In 2005, the IRS launched a study to assess the reporting compliance of S corporations The study began in late 2005 and examined 5,000 randomly selected S corporation returns from tax years 2003 and 2004. The IRS intends to use the results to measure compliance in recording of income, deductions and credits from S corporations, and to formulate future audit criteria to better target likely non-compliant returns. This is part of a larger IRS effort to improve tax compliance and reduce the estimated $300 billion gap in gross reported figures each year. A large portion of that gap is thought to come from small businesses (and particularly S corporations, which are now the most common corporate entity, numbering over four million in 2011, up from three million in 2002 and about 750,000 in 1985).

===State tax===
States impose tax laws and regulations for corporate income and distributions, some of which may be directed specifically at S Corporations. Some but not all states recognize a state tax law equivalent to an S corporation, so that the S corporation in certain states may be treated the same way for state income tax purposes as it is treated for Federal purposes. A state taxing authority may require that a copy of the Form 1120S return be submitted to the state with the state income tax return.

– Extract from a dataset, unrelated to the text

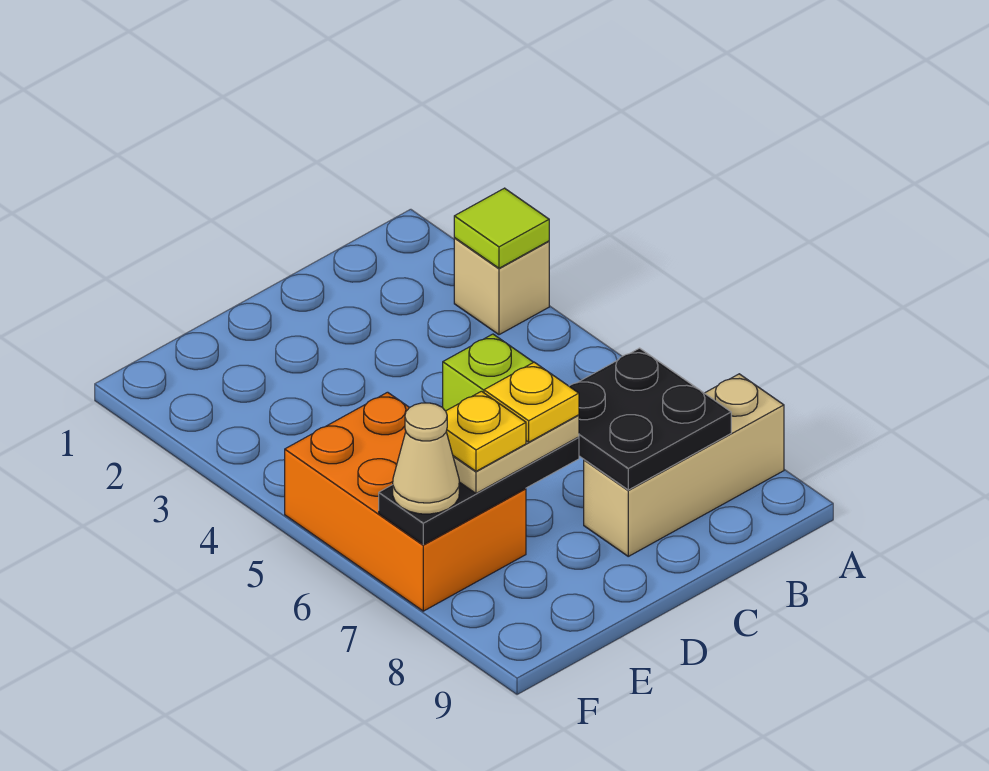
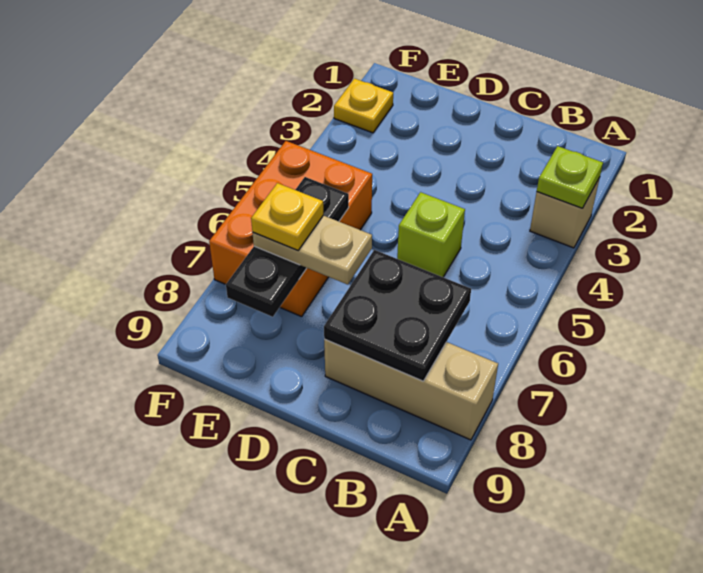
lime tile A3 level 2 -> lime plate A3 level 2
black plate D7:F7 level 2 -> black plate E6:E8 level 2
yellow plate D7 level 4 -> yellow plate F2 level 1
tan cone F7 level 3 -> none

Some states such as New York and New Jersey require a separate state-level S election in order for the corporation to be treated, for state tax purposes, as an S corporation.

====California====
S corporations pay a franchise tax of 1.5% of net income in the state of California (minimum $800). This is one factor to be taken into consideration when choosing between a limited liability company and an S corporation in California. For highly profitable enterprises, the LLC franchise tax fees (minimum $800), which are based on gross revenues, may be lower than the 1.5% net income tax. Conversely, for high-gross-revenue, low-profit-margin businesses, the LLC franchise tax fees may exceed the S corporation net income tax.

====Delaware====
S Corporations operating in the City of Wilmington are not subject to the city's 1.25% net profits tax. Employee wages are subject to the city's 1.25% wage tax.

====New York City====
In New York City, S corporations are subject to the full corporate income tax at an 8.85% rate. If one can demonstrate that a portion of its business was done outside the city, that portion will not be subject to the additional tax.

====Philadelphia====
In Philadelphia, S corporations are subject to the city's income tax (6.35%) and gross receipts tax (1.415%), but not the net profits tax (3.8907%). They pay Pennsylvania's flat personal income tax rate of 3.07% instead of the corporate 9.99%.